In this post I would like to start an online discussion about a very interesting recent PNAS paper: Tracking a complete voltage-sensor cycle with metal-ion bridges by Henrion et al. I know that other people in the voltage-gated cation channel field are very interested in this paper and it also relates to many of the topics I have been discussing in my posts. I thought it would be a good idea to discuss it and a journal club type format encourages contributions from anyone who is interested. So read the paper and join in the discussion!

This paper, from the labs of Fredrick Elinder in Linköping University Sweden and Erik Lindahl in Stockholm University Sweden, defines 20 new interactions in the different conformations of the voltage-sensor domain (VSD) of the Shaker Kv channel. They measure these interactions by metal binding and stabilization of the different conformations in mutated channels. Using these newly defined interactions as constraints Henrion et al. then build Rosetta models of the different interactions using the open structure of the Kv1.2-2.1 paddle chimera (learn more about Rosetta at the Rosetta Commons website).

You can download the PDBs for these models here. The models represent five different possible conformations of the Shaker Kv channel (O, C1, C2, C3 and C4). Fig.1 one is a cartoon schematic of these five conformations (adapted from my post on the omega current).

Figure 1. Cartoons showing the different putative conformations of the Shaker Kv VSD. The sequence of the S4 transmembrane helix is shown at the top. The S4 arginines are color coded as in the cartoons. The model designations for the different conformations are show below each cartoon.

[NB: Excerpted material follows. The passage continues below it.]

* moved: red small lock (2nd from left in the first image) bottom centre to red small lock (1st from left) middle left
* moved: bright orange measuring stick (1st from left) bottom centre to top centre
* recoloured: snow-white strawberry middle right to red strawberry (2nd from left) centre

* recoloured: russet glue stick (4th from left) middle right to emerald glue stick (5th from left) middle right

This is a very complex paper with lots of data and conclusions. It will take lots of effort to analyze and critique in detail, so this discussion will probably last a while. I will briefly write about what I think and why but I am very interested in finding out what other people think as well. If you want me to expand on anything just join in the conversation. Please contribute your thoughts to the discussion.

How this discussion will work

I will start by going figure by figure through the paper and the supplementary. There is a lot of data so this will take some time. If you want to skip ahead and start a discussion about any aspect of the paper, including the figures or the models please feel free.

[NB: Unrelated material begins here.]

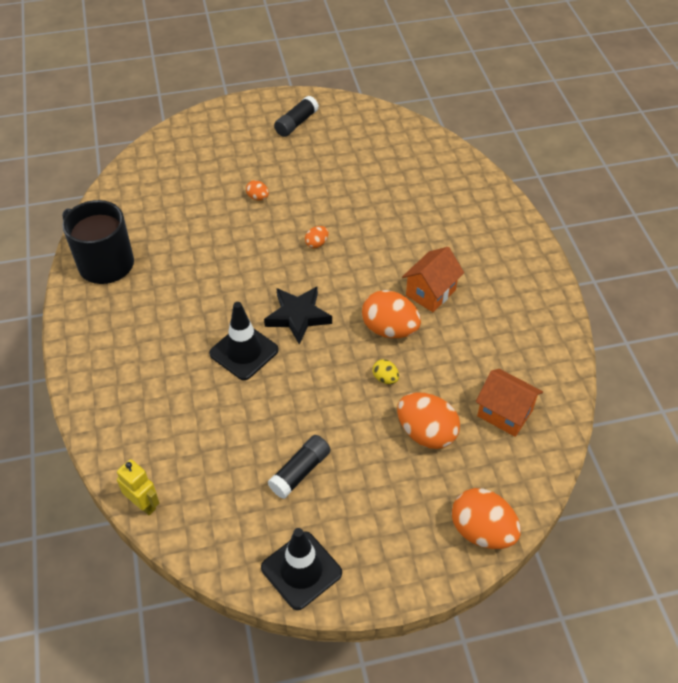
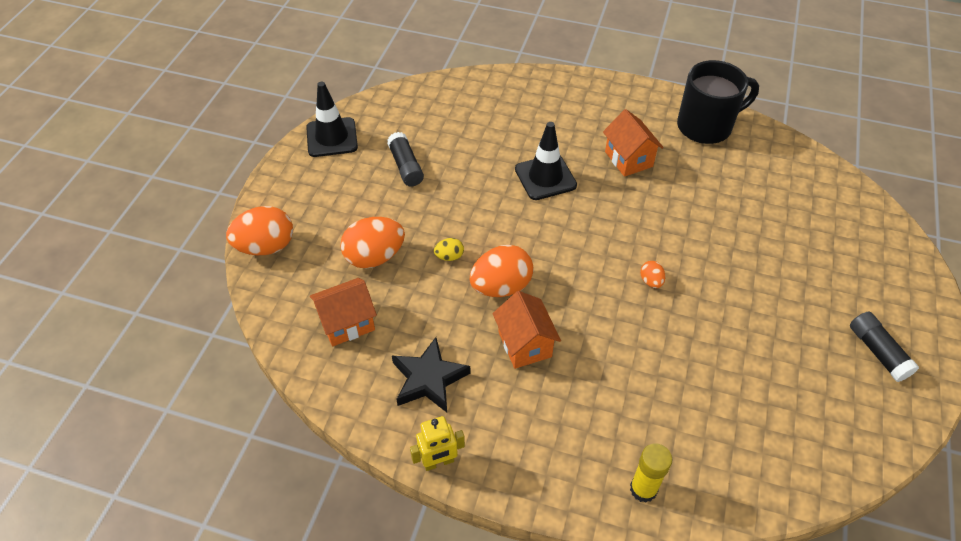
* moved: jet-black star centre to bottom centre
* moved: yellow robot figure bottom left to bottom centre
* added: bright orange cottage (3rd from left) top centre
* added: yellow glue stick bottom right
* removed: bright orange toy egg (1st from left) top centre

Start a discussion about the paper by posting comments on this page (below). If you want to add to the discussion look over the comments below and:

1) If there is already a thread related to your question or comment reply to that thread, or

2) If there isn’t a thread related to your question or comment start a new thread by posting a comment.

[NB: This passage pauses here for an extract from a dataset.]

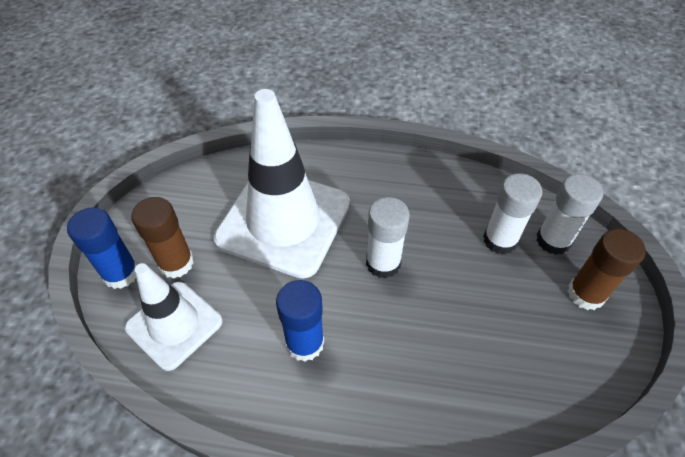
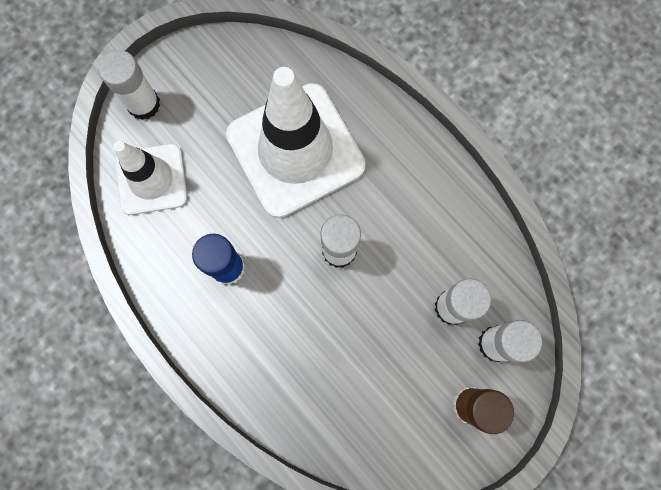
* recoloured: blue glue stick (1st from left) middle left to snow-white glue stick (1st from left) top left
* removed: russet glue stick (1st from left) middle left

The way this blog works is that I will have to approve each reply and comment before they are posted online. Therefore, there may be some delay between when you submit and when your comment appears.

As time goes on I might add to the main text of this post as well.

Rules

No haters. I will not post anything that is overly negative or rude.

Of course, critical analysis is encouraged (this is science after all). If you think there is something wrong with the paper, please let us know. However, why you think something is wrong in the paper is more important and interesting.

Also it is also ok to say you are skeptical about certain findings in the paper but, again, why you’re skeptical is the interesting part.

If you are impressed by, or find a conclusion particularly interesting please share your thoughts.

Conclusions from the discussion thus far…

  1. Really impressive amount of work by the authors. The number of mutants generated and characterized is staggering.
  2. The rough affinity of each Cd2+ interaction should have been reported in order to better judge the possibility of introduced structural distortions
  3. Underlying assumptions in the paper should have been discussed more clearly. For example, that S3b doesn’t move and how they sorted the different bridging interactions into the conformational states.